As a realist and a person who wants to be traditionally published, I have always been pretty flexible with edits, but AMONG THIEVES is a great example of how making concessions on small points (e.g., the role of a specific side character, or the timing of an important reveal) can not only allow you to publish a story you really want to tell, but can make the overall message and story stronger. I now can’t imagine trying to publish the story as it was when I initially brought it to my agent. Being flexible not only got me a book deal, but helped a story I already loved become that much stronger.

Lesson Four: Good Things Are Worth The Wait

I have actually made a whole post on patience here, but it’s worth reiterating.
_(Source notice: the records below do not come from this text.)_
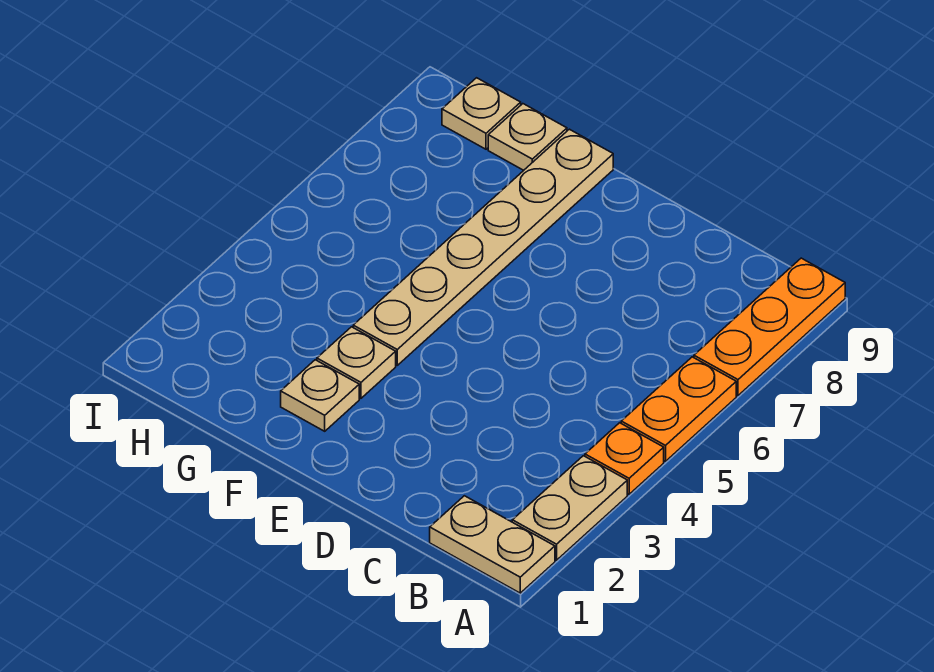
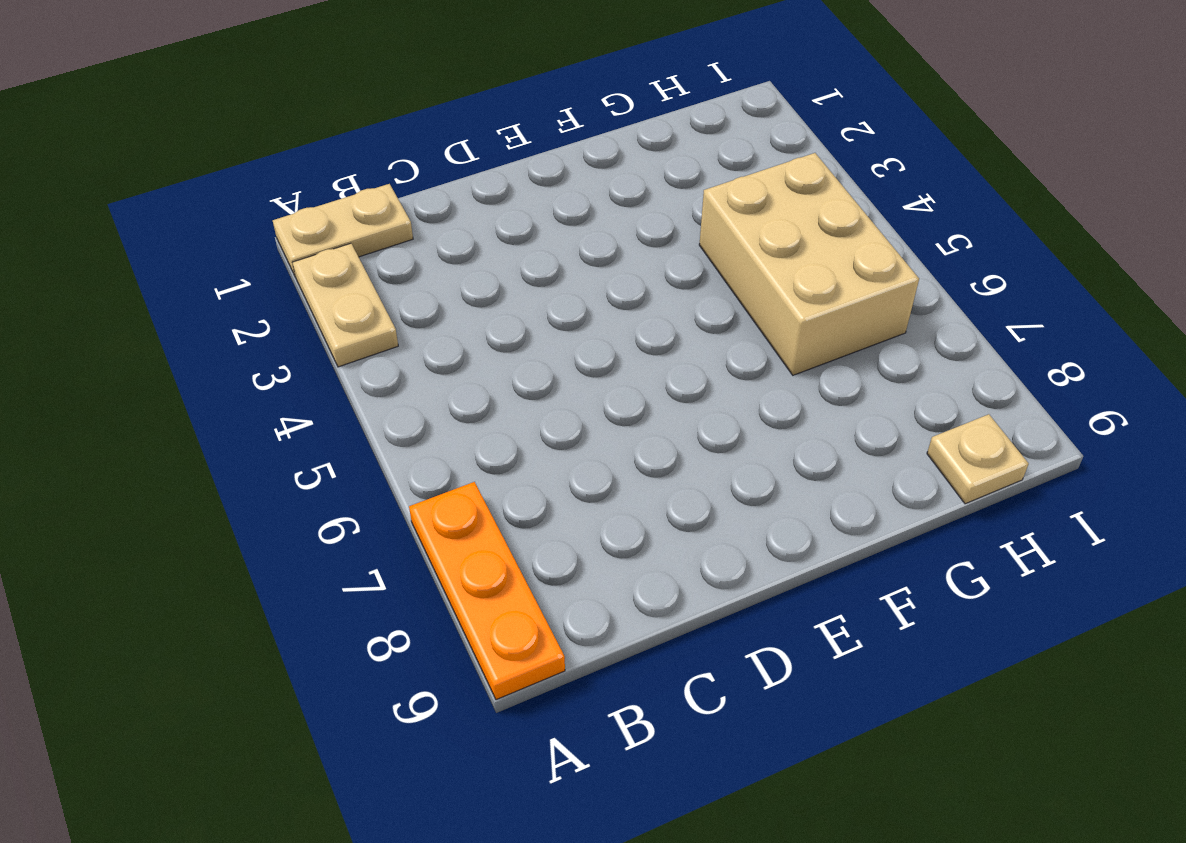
tan brick G4:H6 level 1 -> none
none -> orange plate A4 level 1
none -> orange plate A5:A6 level 1

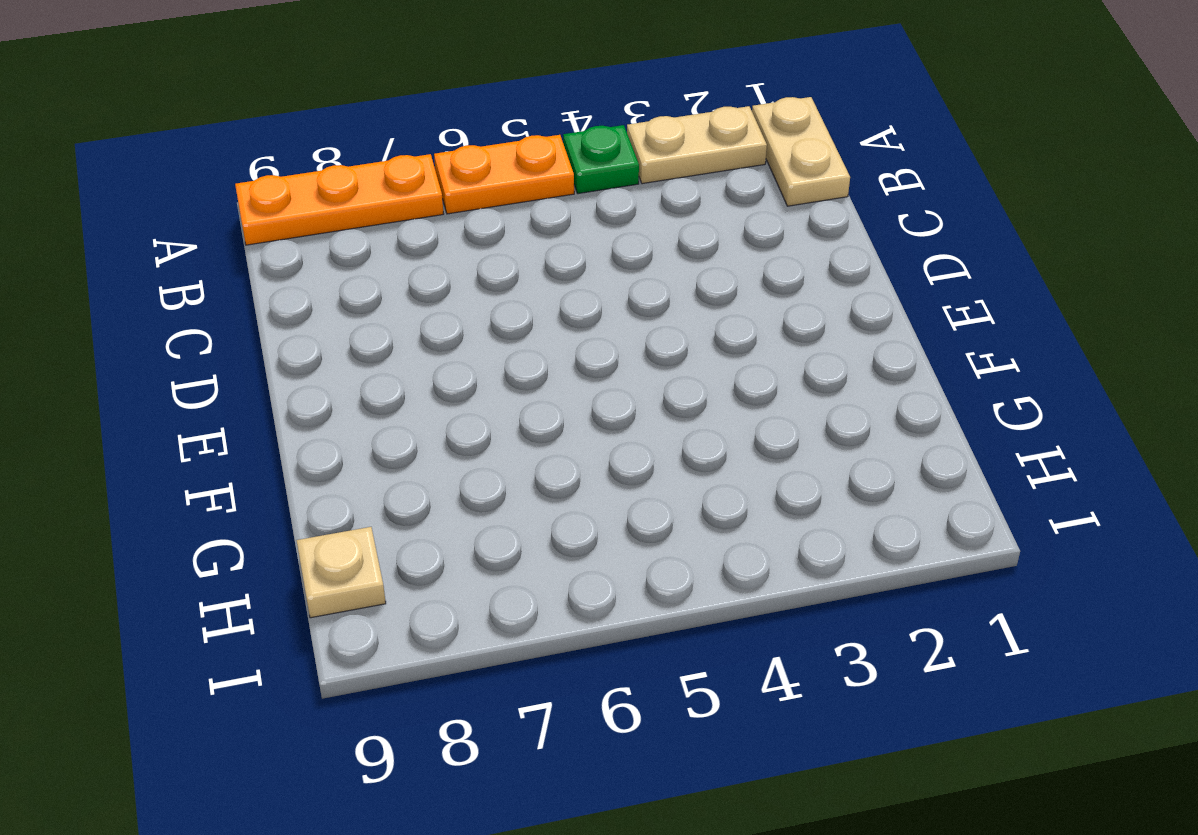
green plate A4 level 1 -> orange plate A4 level 1
none -> tan plate F2 level 1
none -> tan plate F3 level 1

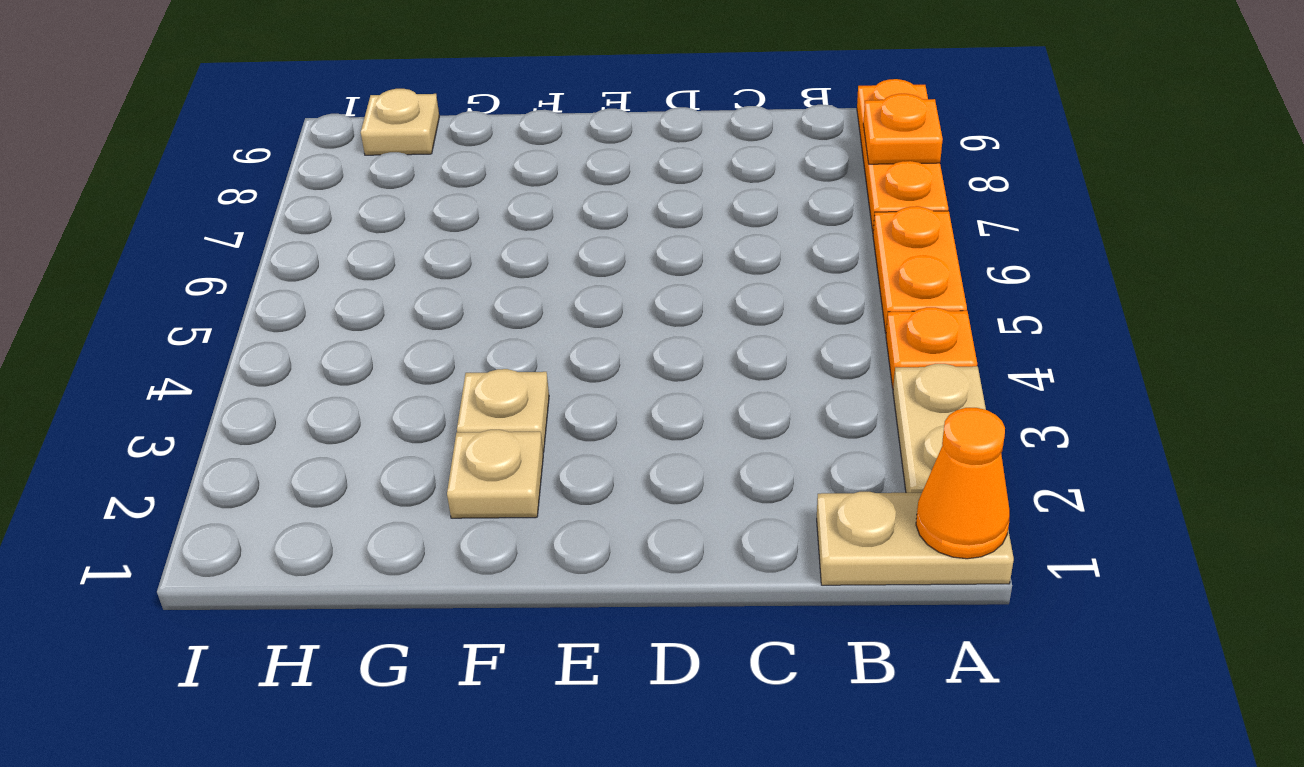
orange cone A1 level 2 -> none
orange plate A8 level 2 -> none
none -> tan plate F4:F9 level 1
none -> tan plate G9 level 1

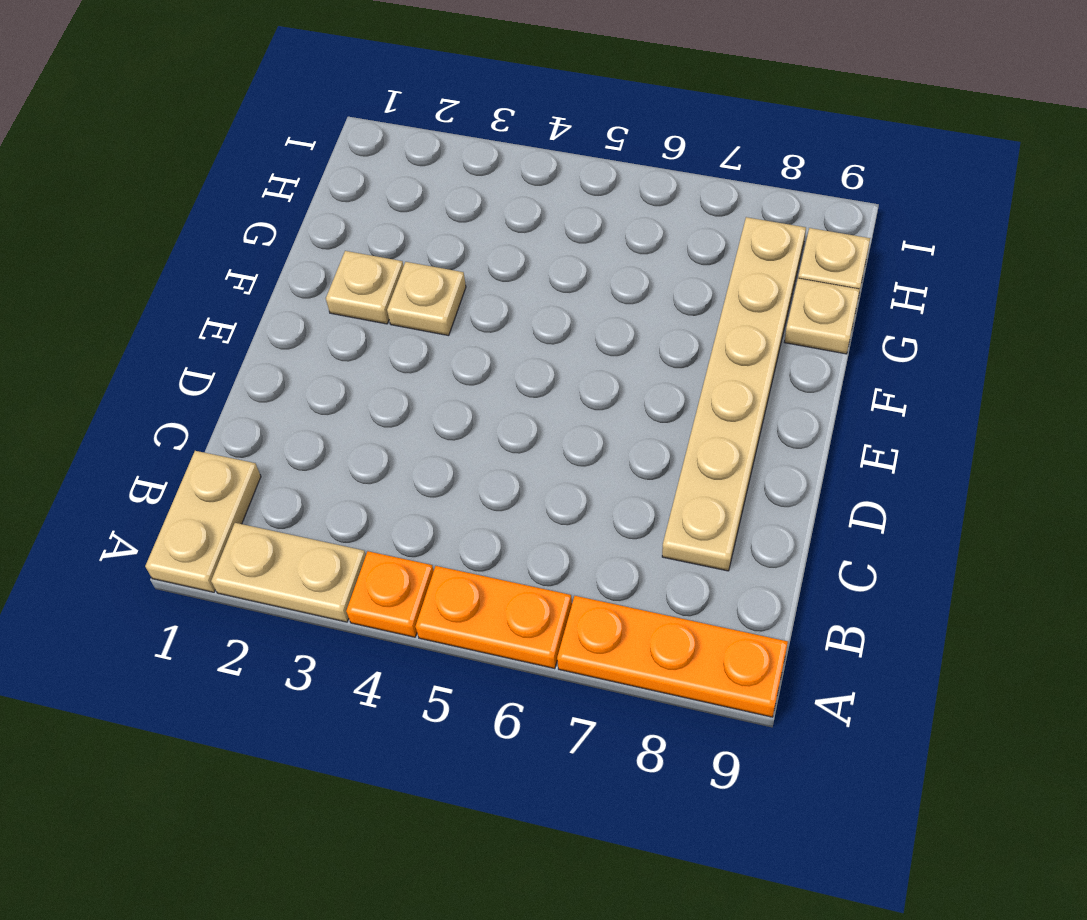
tan plate C8:H8 level 1 -> tan plate F4:F9 level 1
I am not a patient person by nature. I don’t like sitting still, and I don’t do well with waiting.

… I also started writing AMONG THIEVES in 2016.

That’s right, me, the queen of impatience, has sat on this book (or, more accurately, worked on this book) for more than four years, and as of the writing of this post I still have about a year left to wait before it hits shelves. But in those four years, I have grown as a writer and a person - and the story has had the opportunity to grow along with me.

You only get one debut novel - take your time, wait for your opportunity, and work like hell.